For 2012, polished aluminum has unceremoniously disappeared from Apple’s lineup. The refreshed iPod shuffle is back to a finely sandblasted texture that’s basically identical to earlier models, but with slight color differences.
The most noteworthy new shuffle is the black version, which brings one of Apple’s most stunning colors to the low-end model for the first time since the discontinuation of the ill-fated third-generation model. It’s one of only two current shuffles with a black control ring.
Apple’s new blue shuffle is close in color to early blue iPod minis and nanos, a little closer to aqua than the prior blue tone.
Yellow is just a little odd—on the fine edge of green, rather than the purer yellows of fourth- and fifth-generation iPod nanos, and certainly nothing like the golden first-generation iPod mini.

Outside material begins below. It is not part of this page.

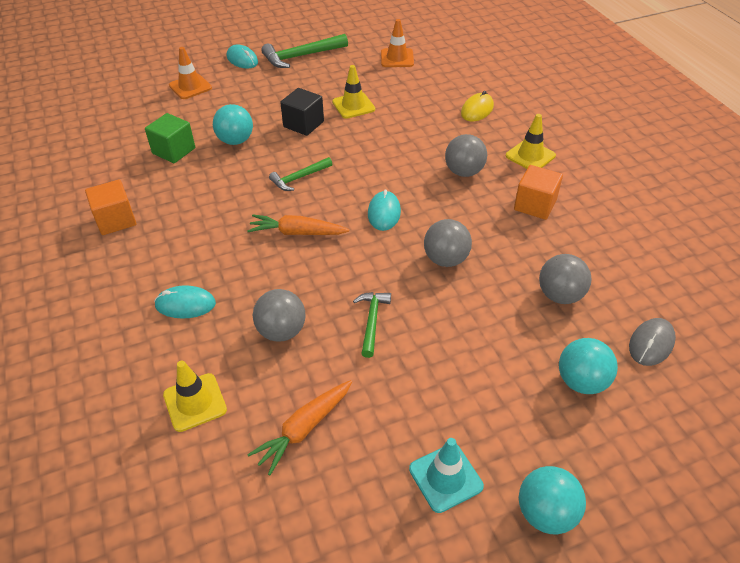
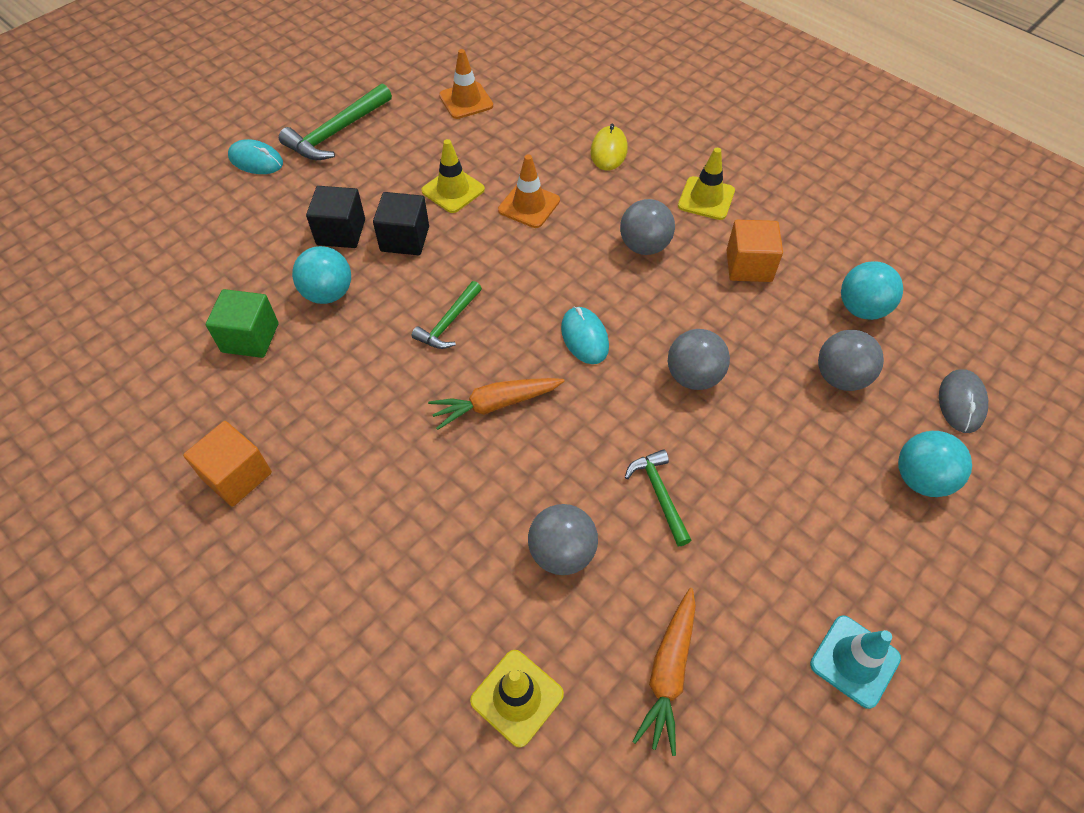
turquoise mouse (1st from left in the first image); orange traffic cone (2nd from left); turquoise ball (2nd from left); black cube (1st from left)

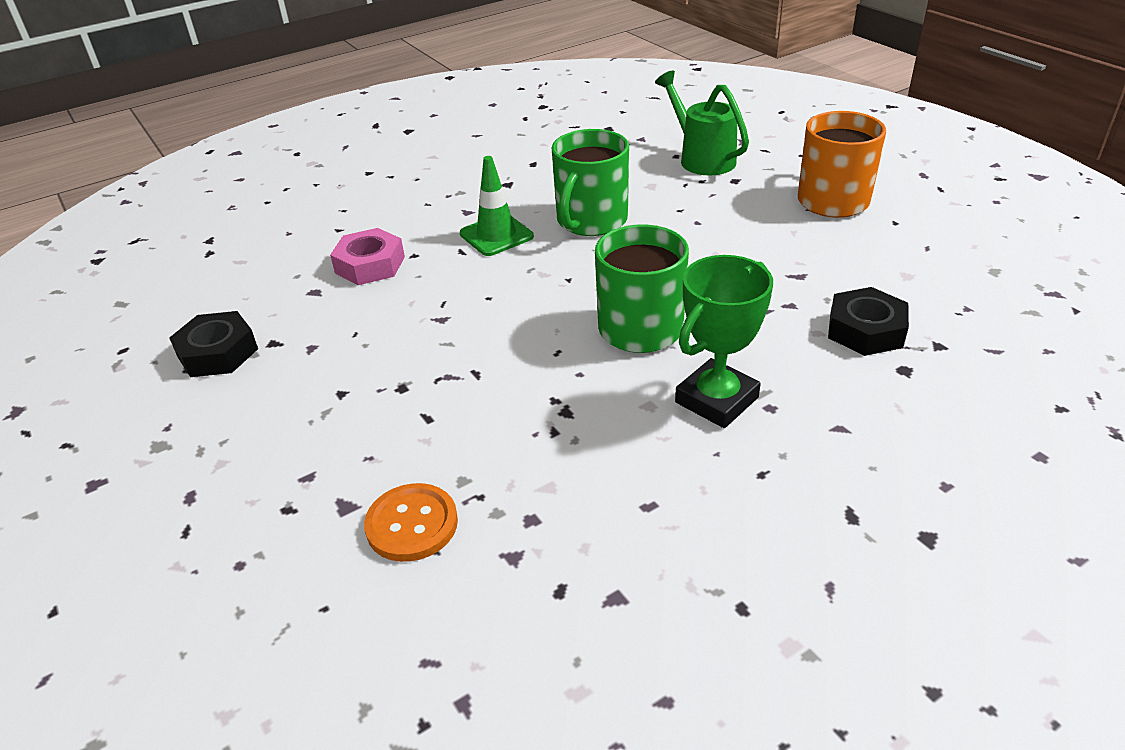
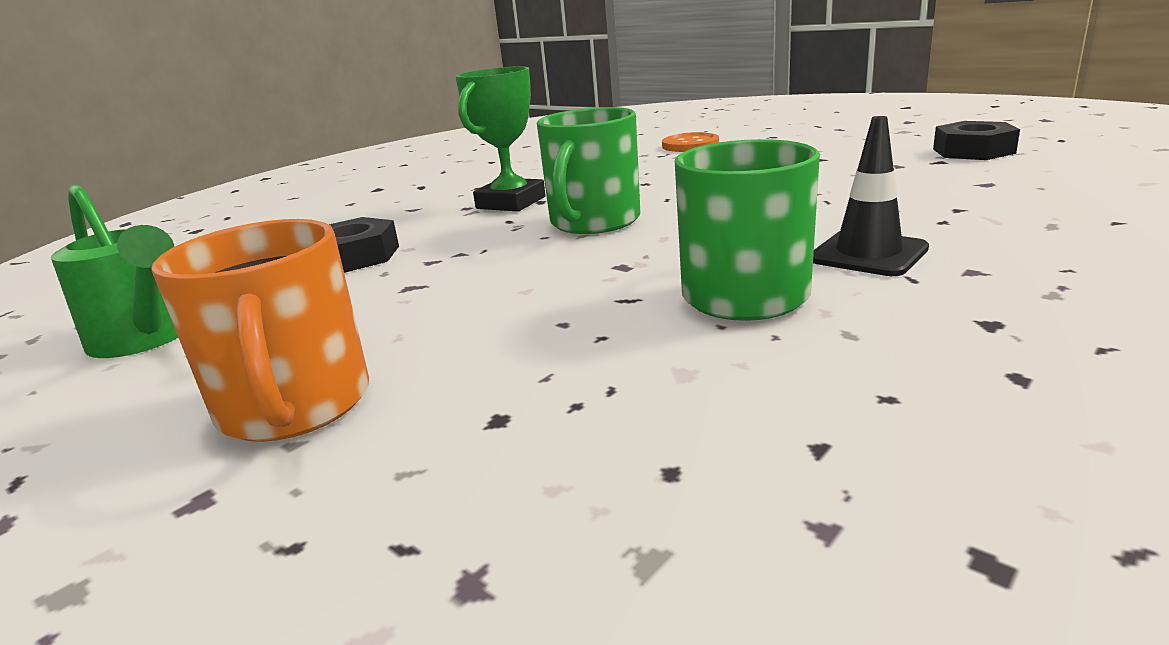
pink nut; black traffic cone; green watering can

Purple has more red tint than the second-generation purple iPod shuffle, and looks nothing like the fourth- and fifth-generation purple iPod nanos—it could nearly pass for pink if there wasn’t a pink shuffle.
Pink is a rosy tone, with nowhere near the saturation of the second- and third-generation pink shuffles, but a similar softness to the 2010 fourth-generation shuffle: mature, not “fun” pink.
Silver has remained the same but for the texture, and the use of a black Apple logo rather than a white one.
Green has become closer to a pine color, though still on the light, faded side.
The new red version is clearly darker than the pink nano, but not terribly far from it in tone, and not as saturated as in some earlier red iPods. It has a (PRODUCT) RED marking on the back, and a (PRODUCT) RED card in the package, setting it apart from the other models.
Sonically and functionally, the new shuffles are basically the same as their predecessors, running the same Apple software and including the same pack-ins. You can tell which color shuffle’s in a box not only from the front, but also from the top and sides, which are color-matched to the device. Inside, you’ll get the same pair of older Apple Earphones; Apple’s newer and better EarPods are not bundled in, so if you’re interested, you’ll need to buy them separately.
Updated September 13, 2013: Gray
Updated September 13, 2013: This week, Apple replaced the black-colored iPod shuffle with “gray,” also known as “Space Gray,” shown in the pictures above. It’s matte-finished, slightly darker than silver, and notably lighter than both black and slate iPods sold in the past.